|Chen Guiqiu (right) with Xie Yang’s
lawyers Chen Jiangang (left) and
Liu Zhengqing (middle).
(Changsha, Hunan—Dec. 27, 2017) A renowned human rights lawyer in China’s central Hunan province was ruled “exempt from criminal penalty” on Christmas day following more than two years of persecution and torture.
Xie Yang, an attorney who defended the rights of people abused by the Chinese Communist Party, learned he would not face any criminal penalty on Dec. 25. Originally taken into custody during a nationwide human rights lawyer roundup on July 11, 2015, the Hunan-based lawyer spent almost two years in prison before he stood trial on May 8, 2017. Afterwards, Xie vanished, and officials took up residence across from his apartment and installed a barred metal gate that only opened with a fingerprint scanner, sectioning the housing off.
When his wife, Chen Guiqiu, learned of the gate, she contacted international news sources, and officials removed it following the widespread scrutiny.
Xie reappeared, living in his home under the intense monitoring of the government. According to Chen, who fled to the U.S. with the couple’s two daughters during a harrowing rescue, he must report his activities to the government every four hours and is not allowed to leave the city unless he receives permission.
Prior to his trial, Xie revealed that prison authorities tortured him while he maintained his innocence, saying, “If someday I admit any guilt, whether in written form or voice recording, it would definitely not be out of my own will. It would be either caused by continued torture or to get a chance to be bailed out and reunited with my family. Both my family and I are under immense pressure now as the officials ask me to confess and stop talking about my torture.”
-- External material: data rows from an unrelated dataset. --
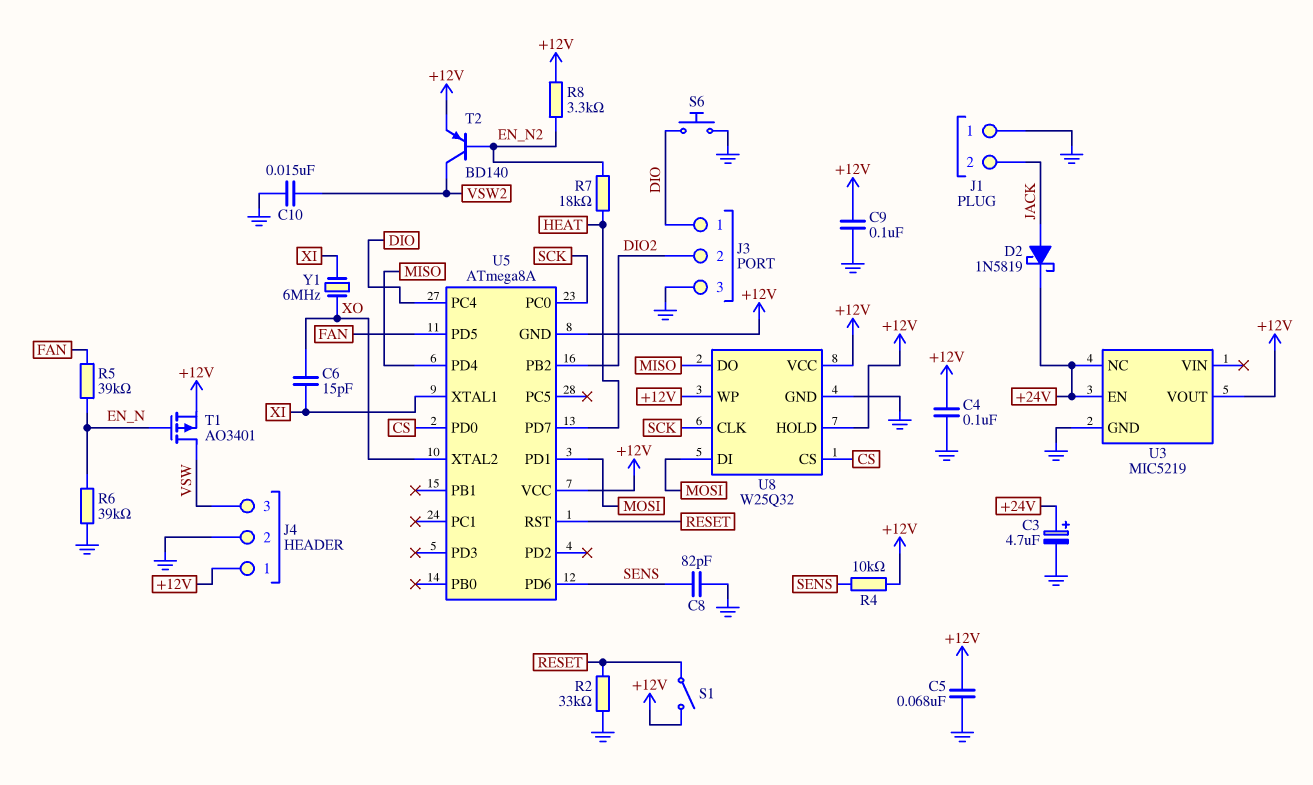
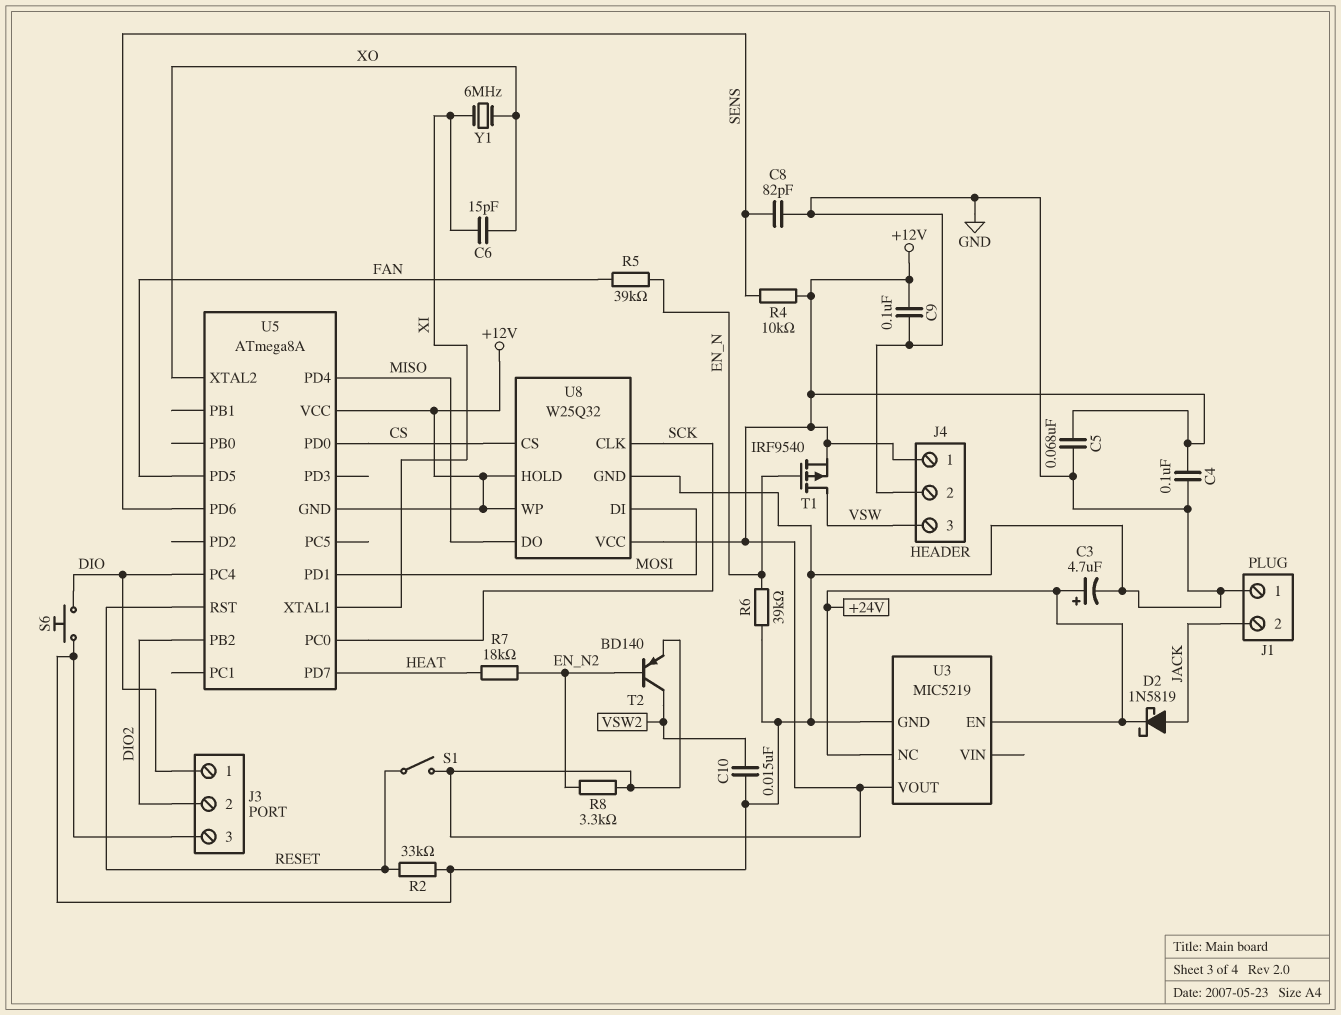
T1: PMOS AO3401 (G EN_N, D VSW, S +12V) -> PMOS IRF9540 (G EN_N, D VSW, S +12V)

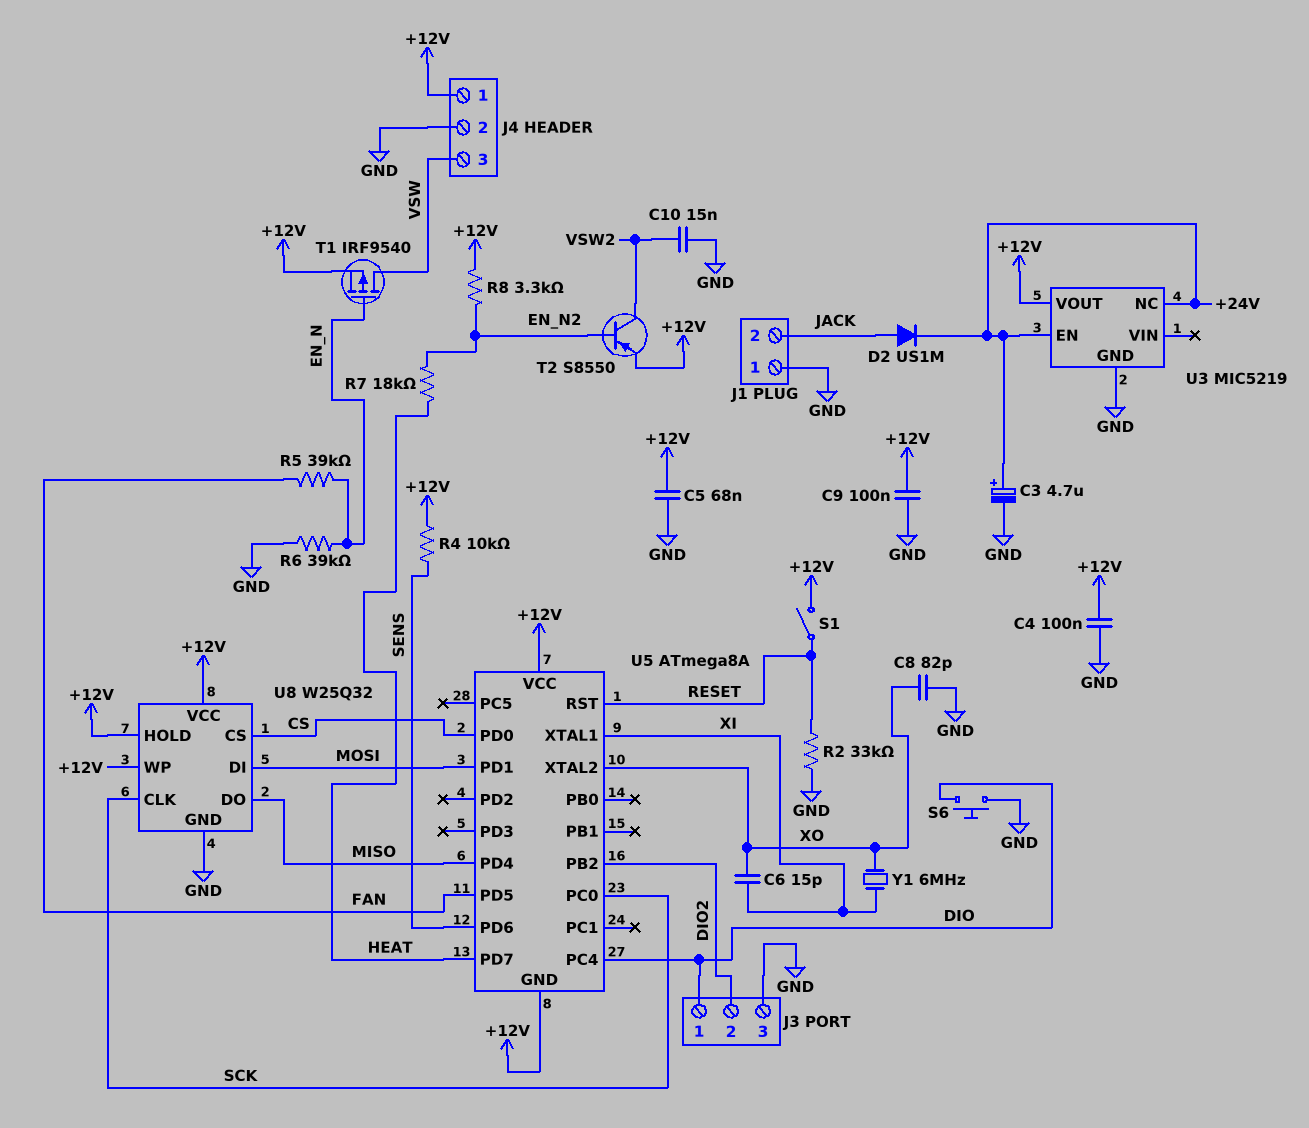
C8: 82pF (GND, SENS) -> 82pF (GND, XO)
D2: schottky 1N5819 (A JACK, K +24V) -> diode US1M (A JACK, K +24V)
T2: PNP BD140 (B EN_N2, C VSW2, E +12V) -> PNP S8550 (B EN_N2, C VSW2, E +12V)

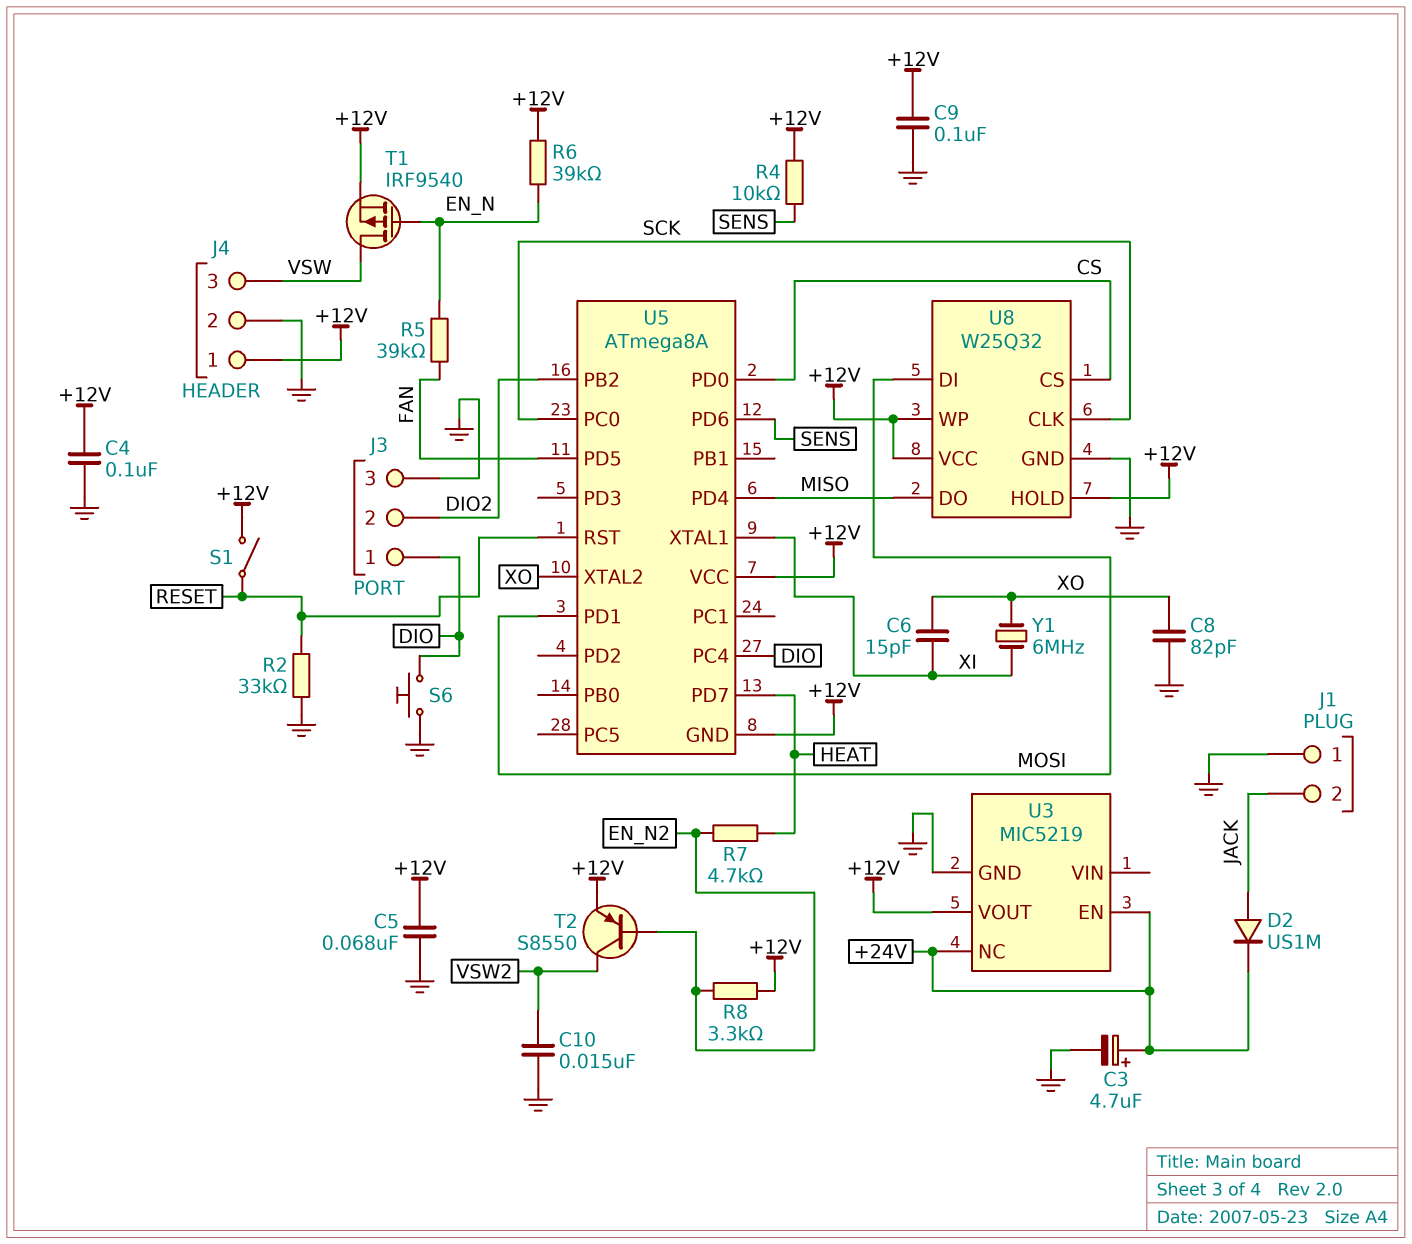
R6: 39k (EN_N, GND) -> 39k (+12V, EN_N)
R7: 18k (EN_N2, HEAT) -> 4.7k (EN_N2, HEAT)

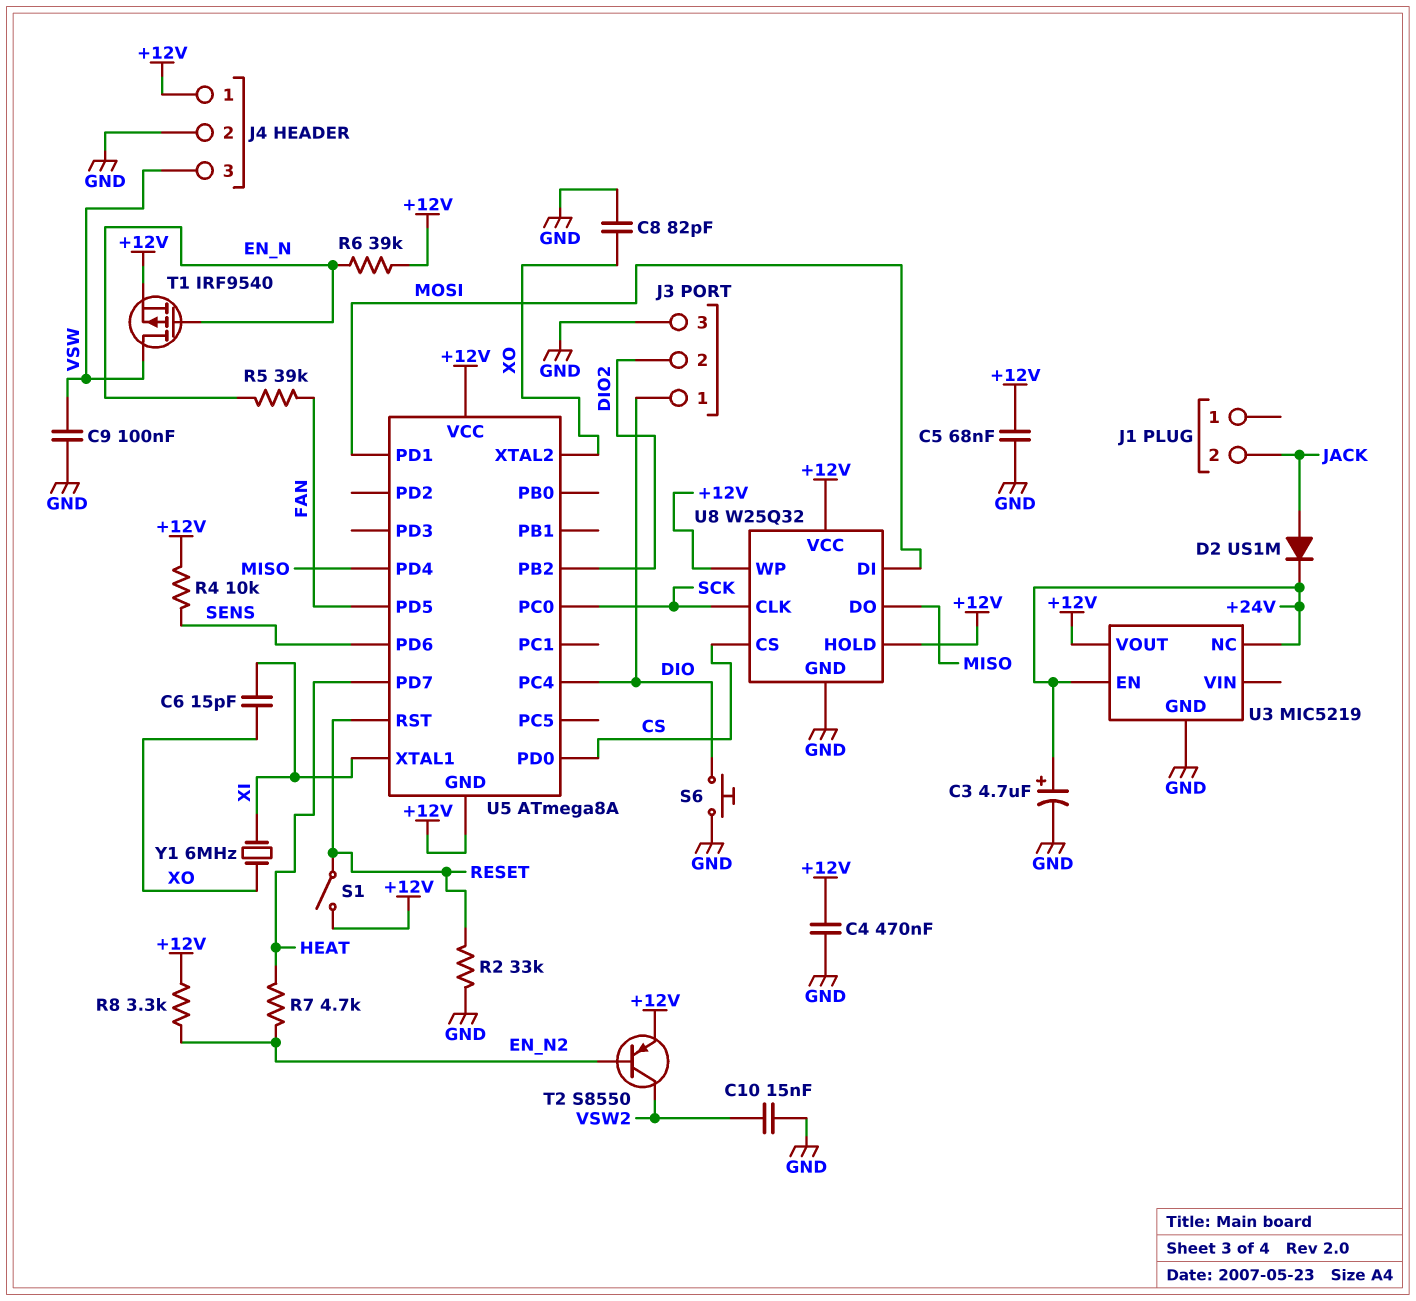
C4: 100nF (+12V, GND) -> 470nF (+12V, GND)
C9: 100nF (+12V, GND) -> 100nF (GND, VSW)
J1 pin 1: GND -> none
While Xie’s verdict means he should be legally free, it also indicates that he was convicted of his supposed crime. As a result, there is no guarantee that the surveillance will stop.
“Xie Yang’s liberation is a wonderful Christmas present,” ChinaAid President Bob Fu said. “We continue to urge Chinese authorities to respect his freedom by ceasing their surveillance and allowing him to travel freely. Please continue praying that the government will stop monitoring him and allow him to be reunited with his family.”
ChinaAid exposes abuses, such as those suffered by Xie, in order to stand in solidarity with the persecuted and promote religious freedom, human rights, and rule of law.